Empreendedores criticam proposta
Surpreendido por uma proposta desequilibrada e que utiliza uma metodologia diferente da Análise de Impacto Regulatória (AIR) apresentada no início do ano pela Aneel. Assim define seu sentimento o presidente da Associação Brasileira de Geração Distribuída (ABGD), Carlos Evangelista.
"A sugestão divulgada agora não busca o equilíbrio do mercado, e sim a perpetuação do monopólio das distribuidoras", acusa. Segundo o dirigente, a ideia atual foi mal vista pelo mercado, por quase todos os agentes, o único setor que avaliou bem foi o das distribuidoras. Para Evangelista, sem dúvida, se aprovada, essa medida vai refrear o crescimento da geração distribuída no País. "As análises que fizemos demonstram que, em praticamente todos os estados, a geração distribuída fica inviável", alerta. O presidente da ABGD comenta que o tempo de retorno financeiro com a atividade cresce para 25 anos ou mais (a média atual no País, segundo a associação, está entre quatro e nove anos). "Ou seja, vai cair bastante o desenvolvimento das energias renováveis no Brasil, principalmente na área de micro e minigeração distribuída", adianta.
Os pontos críticos da modificação são, conforme Evangelista, levar em conta um cenário no qual serão cobradas as perdas, as taxas e os encargos de transmissão e vários outros componentes que a geração distribuída ajuda a mitigar. "Cobrar transmissão de quem gera a própria energia e injeta na rede, que nem utiliza esse serviço, é um absurdo completo", avalia. Para chegar em um regramento adequado para o setor, a primeira sugestão da ABGD é que preservem como estão as conexões efetivadas antes da publicação da revisão da Resolução Normativa nº 482. Evangelista acredita que ainda é possível sensibilizar a Aneel e fazer alterações na proposta antes do texto final ser oficializado (que deve ocorrer no primeiro semestre de 2020).

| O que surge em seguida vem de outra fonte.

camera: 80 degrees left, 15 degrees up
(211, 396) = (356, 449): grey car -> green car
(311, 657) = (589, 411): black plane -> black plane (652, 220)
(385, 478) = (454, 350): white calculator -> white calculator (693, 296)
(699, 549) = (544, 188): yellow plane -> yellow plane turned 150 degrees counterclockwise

O presidente-executivo da Associação Brasileira de Energia Solar Fotovoltaica (Absolar), Rodrigo Sauaia, defende que o desafio do órgão é fazer a conta dos custos e dos benefícios com a adoção da geração distribuída, colocar na balança, e alcançar um ponto de equilíbrio. "E não se observou isso", lamenta o dirigente. Sauaia destaca que a Aneel propôs na consulta pública que as regras atuais para quem já investiu na geração distribuída (ou seja, para quem já instalou os painéis fotovoltaicos) vigorem até 2030. O presidente-executivo da Absolar recorda que a agência falava, anteriormente, em manter a norma para esses consumidores por 25 anos, e não somente 10 anos. "O sinal que passa para o mercado é ruim", frisa.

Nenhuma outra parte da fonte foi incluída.